Let's consider $z = \alpha x + (1-\alpha)y$. Then we have:
$$
\begin{split}
f(x) &\geq f(z) + \nabla f(z)^T(x - z) \\
f(y) &\geq f(z) + \nabla f(z)^T(y - z) \\
\text{Multiply first with $\alpha$ and other by $1 - \alpha$ and add} \\
\alpha f(x) + (1 - \alpha)f(y) &\geq \alpha f(z) + (1 - \alpha)f(z) + \\ \alpha \nabla f(z)^T(x - z) + (1 - \alpha)\nabla f(z)^T(y - z) \\
&\geq f(z) + \nabla f(z)^T(\alpha x + (1 - \alpha)y - z) \\
\text{Since $\alpha x + (1 - \alpha)y = z$ } \\
&\geq f(z) + \nabla f(z)^T(0) \\
&\geq f(z) \\
\end{split}
$$
2. Let's prove the second part. Suppose $\nabla^2 \succeq 0$ then we have:
Let us first prove it for $f: \mathbb{R} \rightarrow \mathbb{R}$.

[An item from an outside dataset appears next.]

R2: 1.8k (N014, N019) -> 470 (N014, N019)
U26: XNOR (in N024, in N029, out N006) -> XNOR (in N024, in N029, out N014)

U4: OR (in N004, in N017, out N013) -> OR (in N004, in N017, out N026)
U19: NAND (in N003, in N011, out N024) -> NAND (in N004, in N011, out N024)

Let $x, y \in dom(f)$ and $x \leq y$ then we have:
$$
\begin{split}
f(y) - f(x) &\geq f'(x)(y - x) \\
f(x) - f(y) &\geq f'(y)(x - y) \\
\implies \frac{f'(x) - f'(y)}{x - y} &\geq 0 \\
\text{if $x \rightarrow y$ then} \\
\frac{f'(x) - f'(y)}{x - y} \rightarrowtail f''(x) \geq 0 \\
\end{split}
$$
We can prove the other direction using the mean value version of the Taylor's theorem. Suppose $f''(x) \geq 0$ then there exists a point $z \in (x, y)$ such that:
$$
\begin{split}
f(y) = f(x) + f'(x)(y - x) + f''(z)\frac{(y - x)^2}{2} \\
\text{Since $f''(z) \geq 0$} \\
f(y) \geq f(x) + f'(x)(y - x) \\
\end{split}
$$
Now we need to prove the same for $f: \mathbb{R}^n \rightarrow \mathbb{R}$.
Remember that a convex function is convex along all lines.

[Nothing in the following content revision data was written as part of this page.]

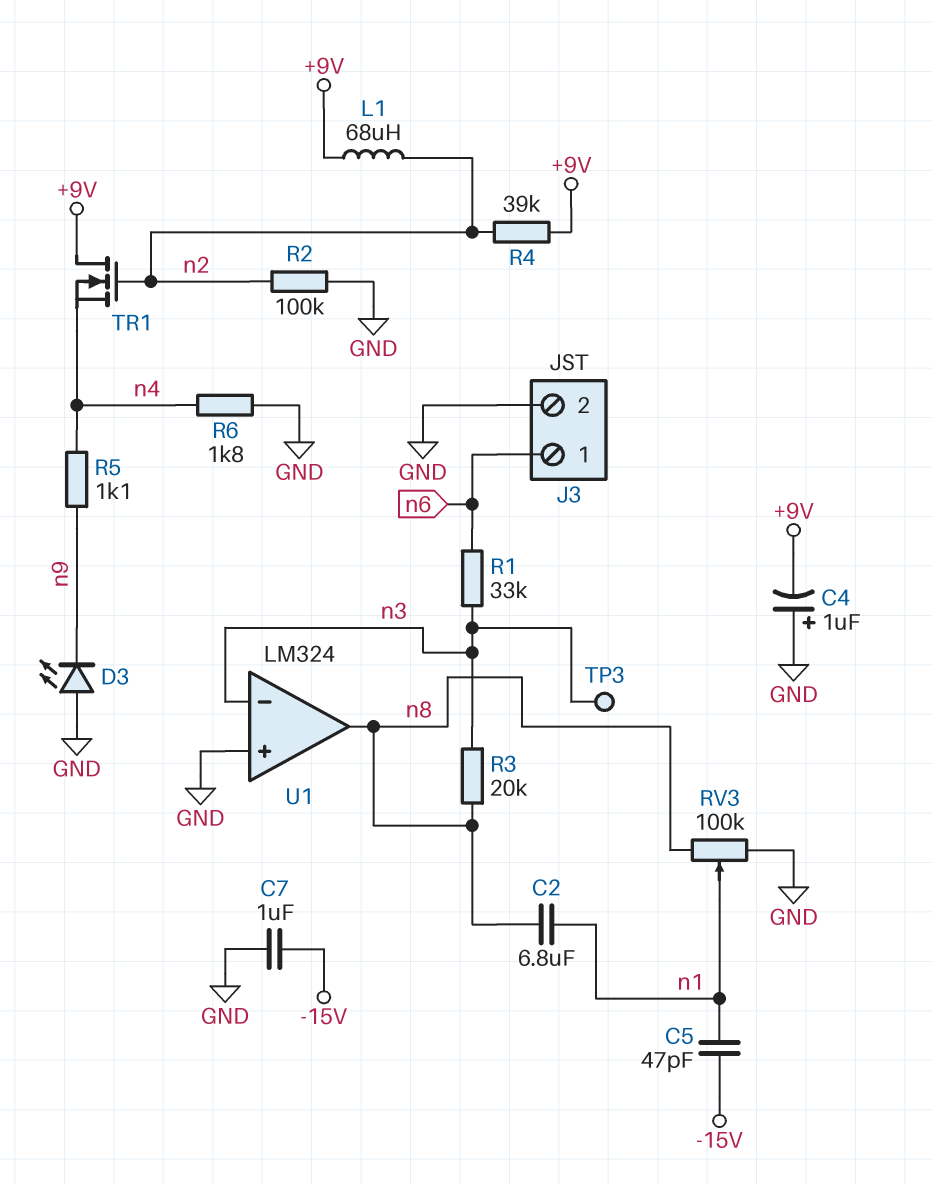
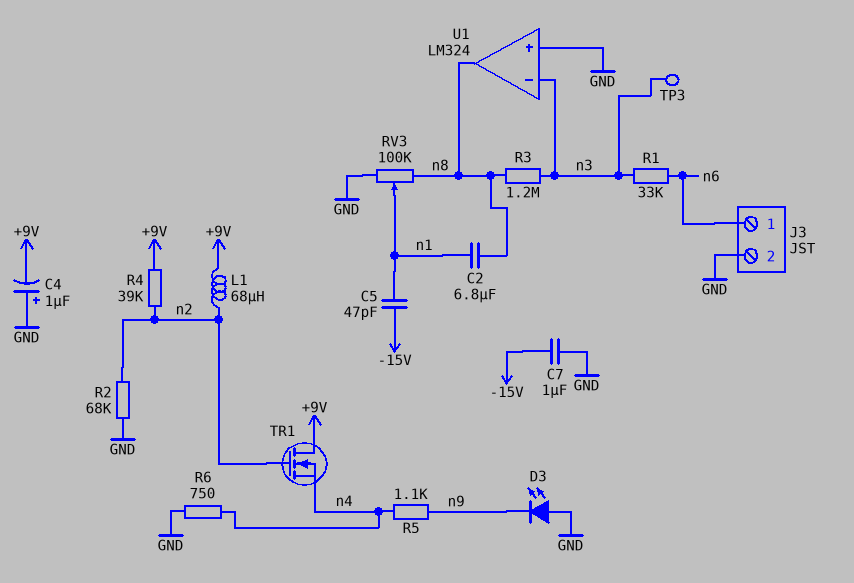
R2: 100k (GND, n2) -> 68k (GND, n2)
R3: 20k (n3, n8) -> 1.2M (n3, n8)
R6: 1.8k (GND, n4) -> 750 (GND, n4)

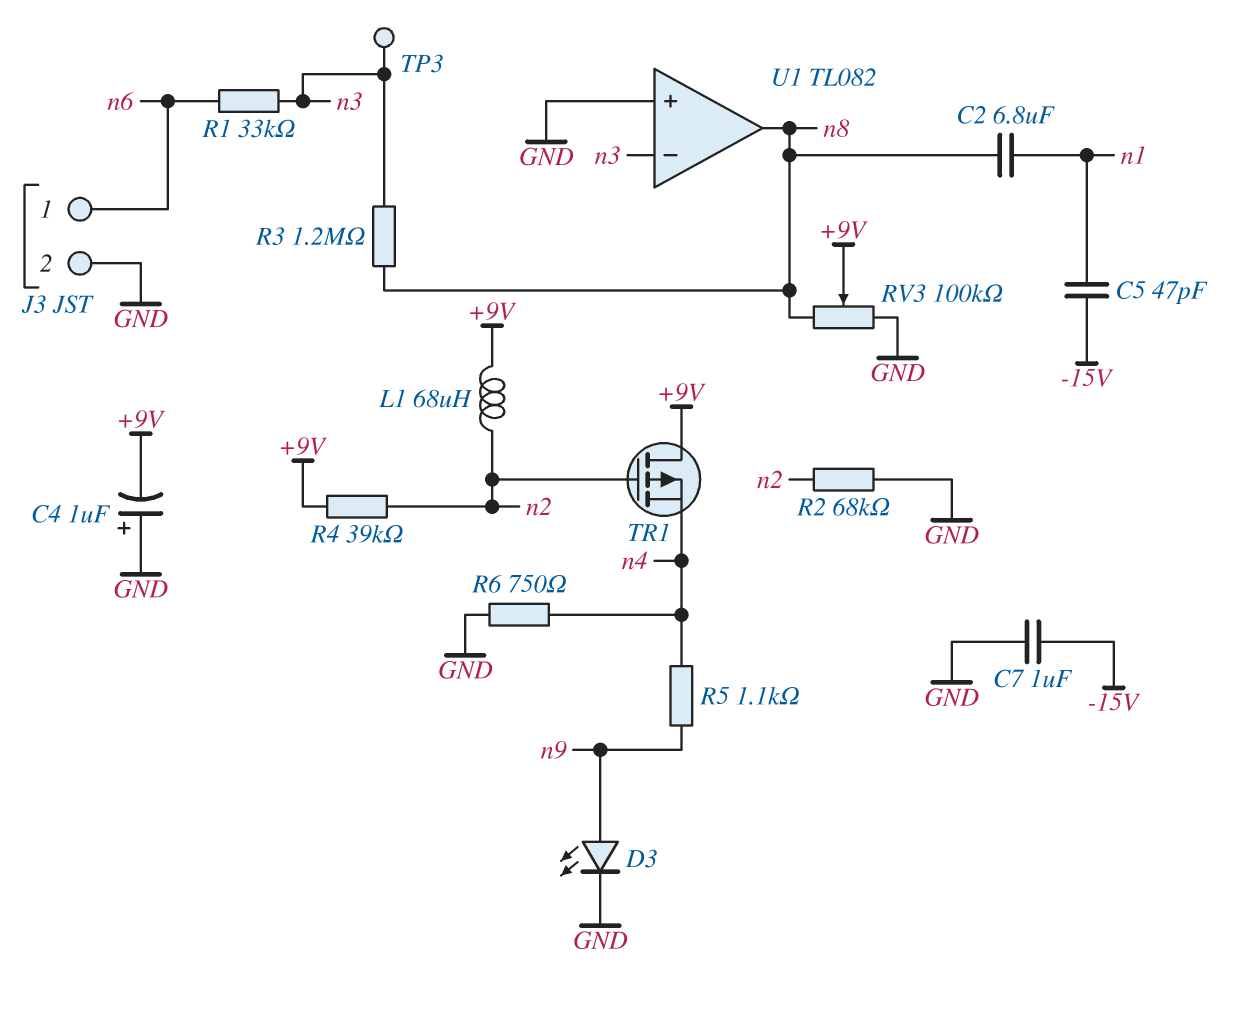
D3: LED (A GND, K n9) -> LED (A n9, K GND)
RV3: 100k (GND, n8, wiper n1) -> 100k (GND, n8, wiper +9V)
TR1: NMOS (G n2, D +9V, S n4) -> PMOS (G n2, D +9V, S n4)
U1: LM324 -> TL082

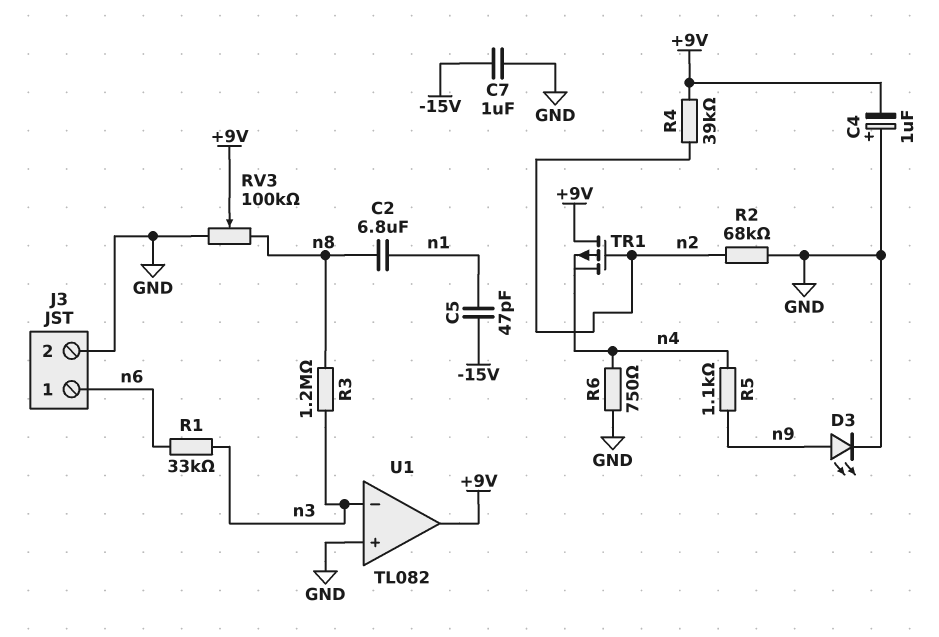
L1: 68uH (+9V, n2) -> none
TP3: test point (n3) -> none
U1 pin out: n8 -> +9V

i.e. if $f: \mathbb{R}^n \rightarrow \mathbb{R}$ is convex then $g(\alpha) = f(x + \alpha(v))$ is convex for all $x \in \mathbb{R}^n$ and $v \in \mathbb{R}^n$.
$$
\begin{split}
g''(\alpha) = v^T\nabla^2 f(x + \alpha v) v \\
\end{split}
$$